Both the laboratories and centers that are supported by OERI and individual scholars have been responsible for producing promising research and innovative programs. The Learning Research and Development Center and the Wisconsin Center for Educational Research have been leaders in research on cognitive science and its contributions to education; the Center for the Study of Reading has been a leader in reading research (and produced A Nation of Readers); the Central Midwestern Regional Laboratory designed the Comprehensive School Mathematics Program, and the Midcontinent Regional Educational Laboratory disseminated it; and the Johns Hopkins' centers have developed and expanded Student Team Learning.
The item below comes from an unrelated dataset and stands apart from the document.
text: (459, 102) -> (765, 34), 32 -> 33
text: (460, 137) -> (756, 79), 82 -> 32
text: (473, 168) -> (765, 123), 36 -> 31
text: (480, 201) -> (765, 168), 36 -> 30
Field-initiated research and development has also been a rich source of ideas and has provided a wide range of promising programs for schools. Most of the innovative programs we reviewed were built on a research base accumulated largely from the field-initiated work of individual social and behavioral scientists. In addition, many of the innovative programs were developed by individuals working on their own initiative. For example, the use of computers in the schools was introduced and tested through numer-
ous field-initiated efforts; Reading Recovery is based on the research of Marie Clay, who then proceeded to develop this powerful intervention; IMPACT was a field-initiated effort aimed at integrating instruction in thinking and reasoning into content courses; and the developers of both the School Development Program and the Outcomes Driven Development Model combined prior basic research and their own practical experience to create comprehensive approaches to school restructuring.
Research has also informed policy makers and the public about the status of the U.S. education system, it problems, and the progress towards reaching the nation's goals in education. The major activities of the National Center for Educational Statistics and the data it collects and reports are invaluable to congressional agency staff and to social science researchers in general.
Our review demonstrates that successful education research and development requires a sustained investment of time and money for research, development, and dissemination. We conclude that no one mechanism for the support of research should dominate federal grant-making policy. A vigorous program for support of field-initiated research is as important as the support of laboratories, centers, and other such institutions. Furthermore, no one discipline should be given priority. Advances in education have been built on research in the cognitive sciences, psychology, sociology, anthropology, organizational behavior, and clinical work in and outside of classrooms.